Background: Optimal management of anti-CD20-treated patients with multiple sclerosis (pwMS) is an important clinical task during the current severe acute respiratory syndrome coronavirus-2 (SARS-CoV-2) pandemic. Objectives: To characterize humoral and cellular immune responses to SARS-CoV-2 vaccinations/infections in a longitudinal cohort of anti-CD20 treated (n = 175) and anti-CD20 therapy-naïve (n = 41) pwMS. Methods: Anti-SARS-CoV-2 spike protein immunoglobulin G (IgG) and IgA, virus neutralizing capacity, IgG avidity and SARS-CoV-2-specific T cells were determined.

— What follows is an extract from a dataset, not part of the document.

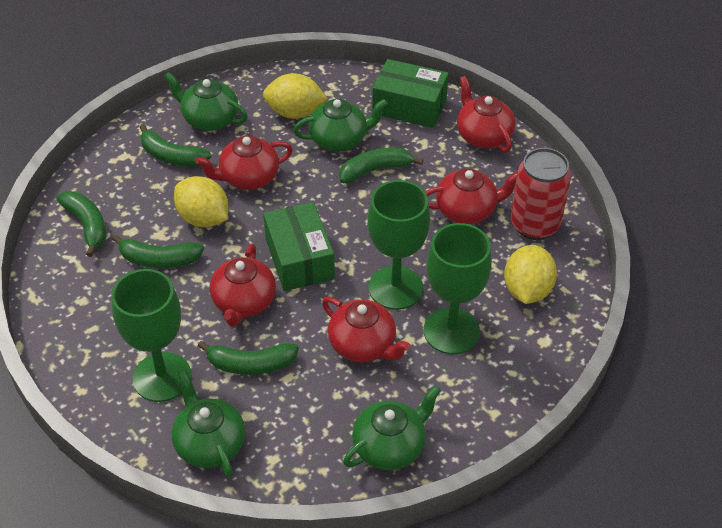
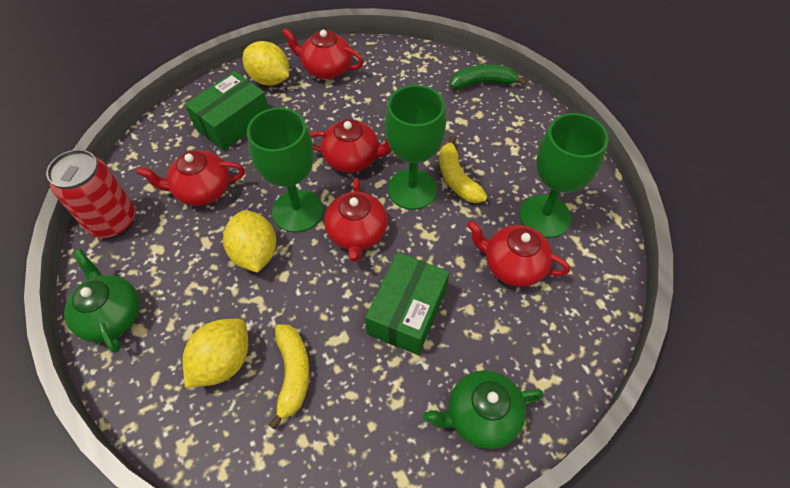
green banana: 5 -> 1
green teapot: 4 -> 2
yellow banana: 0 -> 2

Results: Following two SARS-CoV-2 vaccinations, not only SARS-CoV-2 spike protein IgG and IgA, but also neutralizing capacity and avidity of SARS-CoV-2 IgG were lower in anti-CD20-treated (n = 51) than in anti-CD20 therapy-naïve pwMS (n = 14) and in healthy controls (HC, n = 19). However, in all anti-CD20-treated pwMS vaccinated twice (n = 26) or infected with SARS-CoV-2 (n = 2), in whom SARS-CoV-2-specific T cells were measured, SARS-CoV-2-specific T cells were detectable, at levels similar to those of twice-vaccinated anti-CD20 therapy-naïve pwMS (n = 7) and HC (n = 19). SARS-CoV-2-S1 IgG levels (r = 0.42, p = 0.002), antibody avidity (r = 0.7, p < 0.001), and neutralizing capacity (r = 0.44, p = 0.03) increased with time between anti-CD20 infusion and second vaccination. Based on detection of SARS-CoV-2 antibodies, SARS-CoV-2 infections occurred in 4 out of 175 (2.3%) anti-CD20-treated pwMS, all of whom recovered fully. Conclusions: These findings should inform treatment decisions and SARS-CoV-2 vaccination management in pwMS.